四条を下り寺町を歩いていると、ゲストハウスがあった。懐かしくなって中を覗いてみた。ラジカセからテイラー・スウィフトの曲が流れている。カウンターでは、欧米からのバックパッカーが三人組がチェックアウトの手続きをしている。受付の女子は流暢な英語で話した。テイラーは、けっして戻ることはないと、陽気に歌う。 

「 We Are Never Ever Getting Back Together」が、テラスハウスのオープニング曲に使われたように、テイラー・スウィフトの曲は、シェアハウスとか、ゲストハウスというような共有的空間に似合っているように思える。テイラーの曲が、共有的空間の雰囲気をつくり出し、その空間を象徴しているように聞こえた。よく分らなかった共有的空間を考えるきっかけになった。 

こうした空間をシェアできるのは、若い時だけなのか、高齢者になっても可能なのか、いずれ考えてみたいと思っていた。 

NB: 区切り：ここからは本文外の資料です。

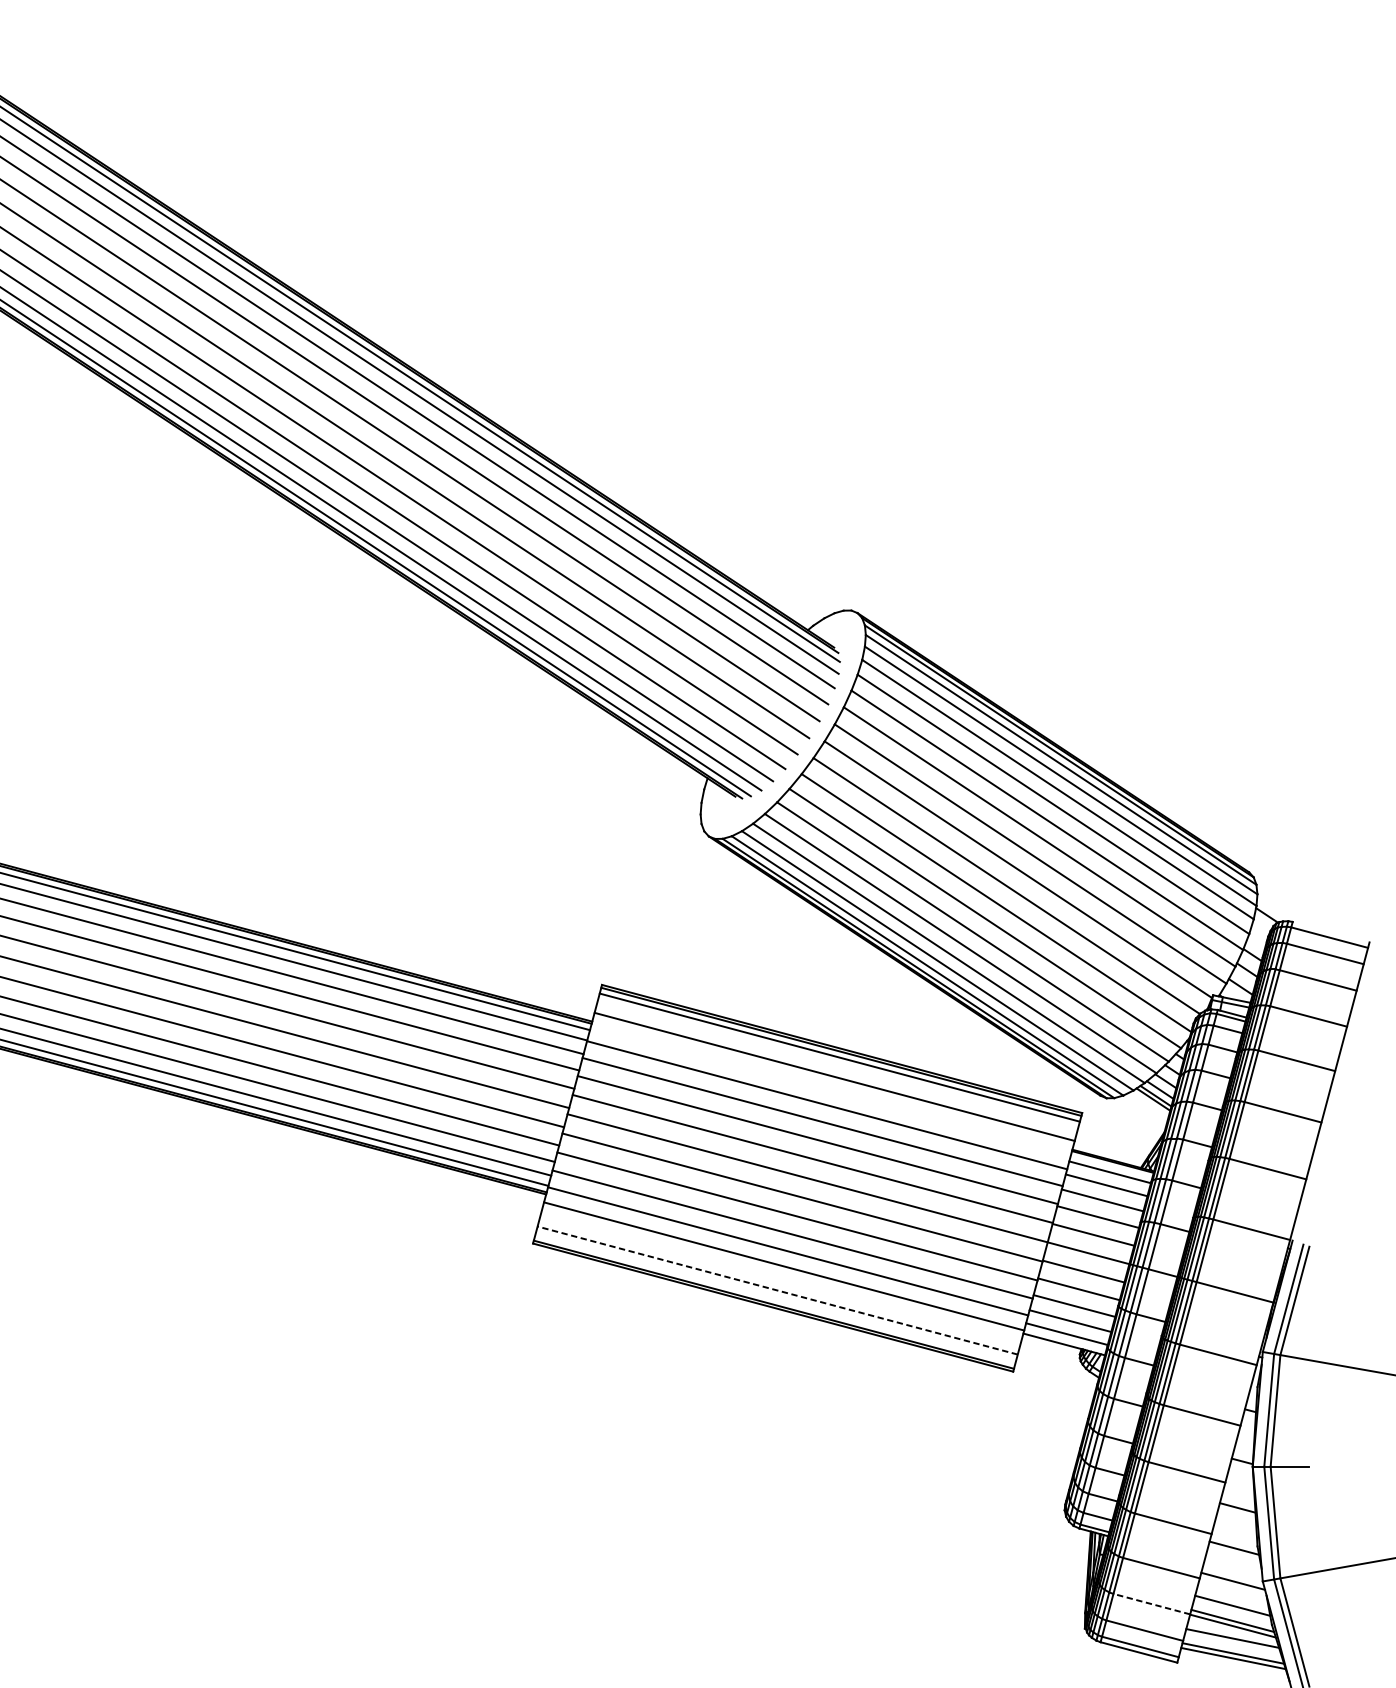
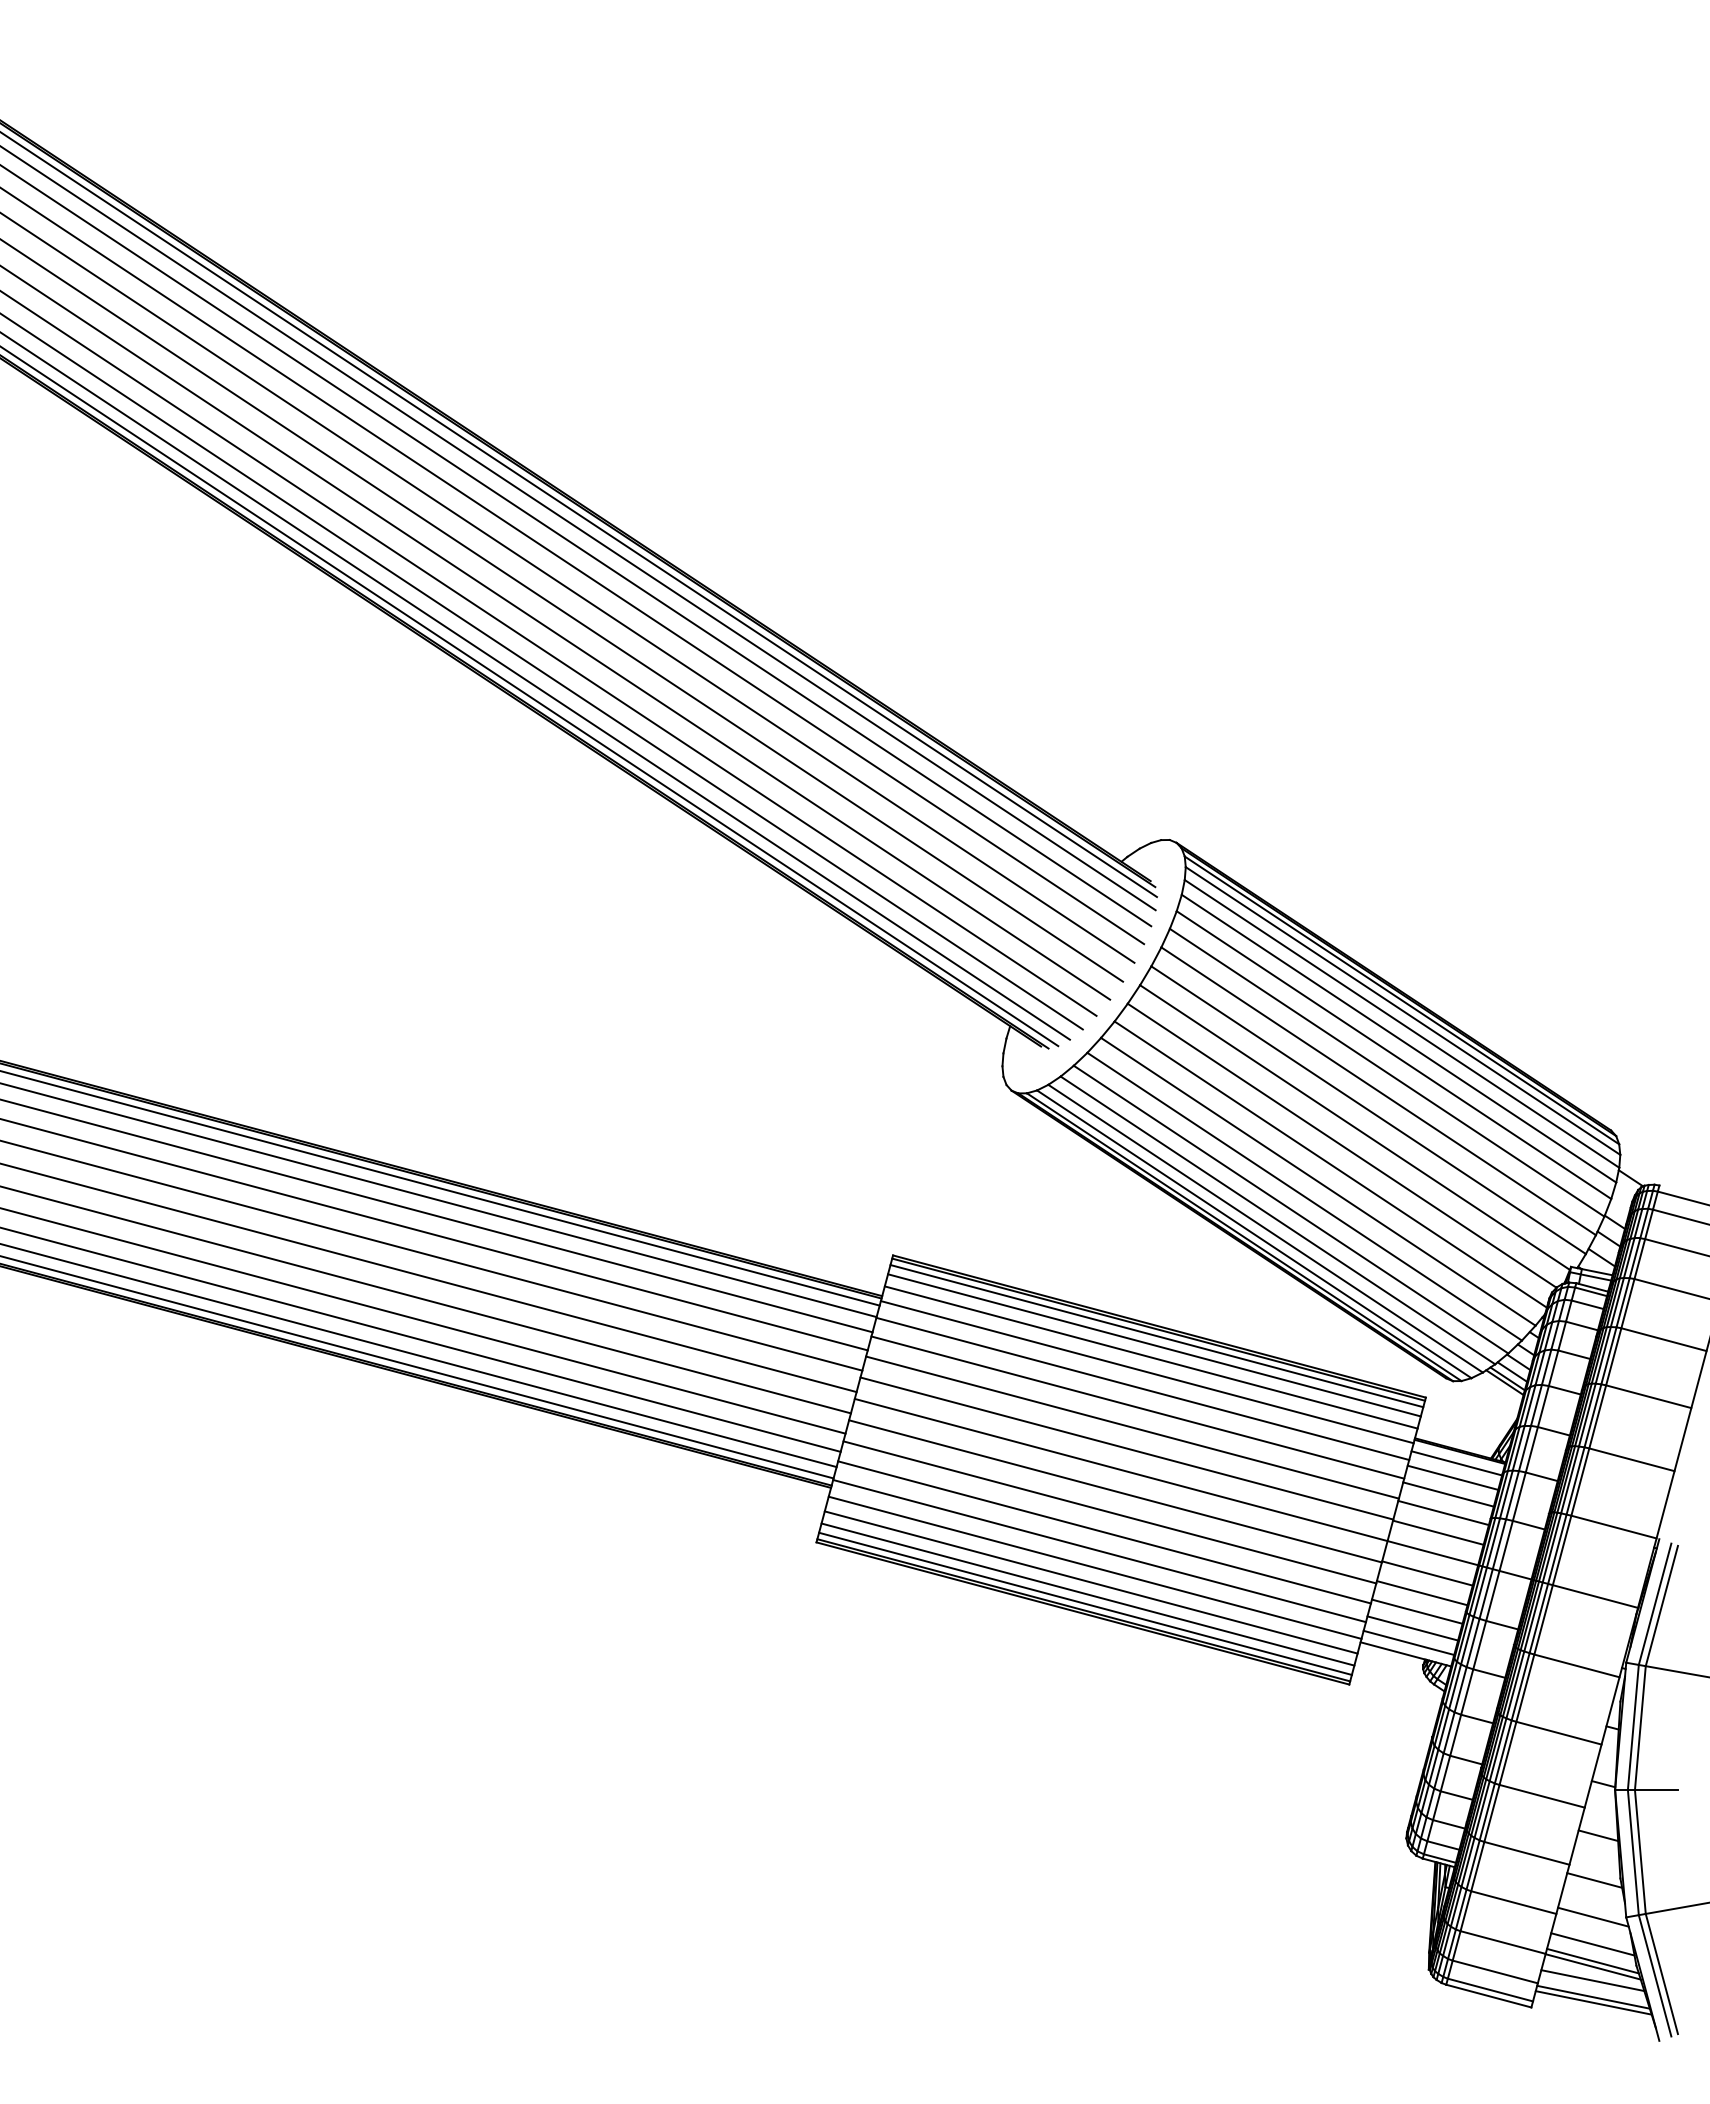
line: (837, 1066) -> (1154, 1345), added
line: (830, 1090) -> (1146, 1372), added
line: (779, 1279) -> (1090, 1582), added
line: (778, 1290) -> (1088, 1594), dashed -> solid
line: (775, 1298) -> (1085, 1603), added
line: (1151, 1604) -> (1502, 1942), dashed -> solid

 選挙は与党の勝利で終わったが、世の中が劇的に良くなることはもうないだろう。2000年以降のことも少し思い出してみた。

 

1. ゲストハウスについて知ってる二、三のこと

2006年頃は、リーマンショック前のミニバブルに価値観が揺さぶられていた。そんな頃、沖縄のゲストハウスによく泊まった。ドミトリーと呼ばれる相部屋には、いろんな種類の人間がいた。ゲストハウスには、共同の炊事場や居間があった。誰かがごはんをつくり、一緒に食べさせてもらった。たまたま泊まっている人と海に行ったり、酒を飲んだりした。ドミトリーは一泊1500円。食費は食材代とかで一日約500円。リトルアジアの屋上につくられたバーでは、泡盛が一杯100円だった。ゲストハウスの本棚の横で一日過ごすことも多かった。

 

京都のゲストハウス

ここ寺町にあるカオサン京都は、2010年の開業ということだから、僕が泊った2006年よりも、ゲストハウスは一般的になり、日本各地に広がったということなんだろう。ゲストハウスの魅力は、価格が安いことと、見知らぬ人たちとの出会いだと言われている。滞在するゲストハウスの居心地の良さに沈没し、何ヶ月もステイしたり、住み込む人たちもいた。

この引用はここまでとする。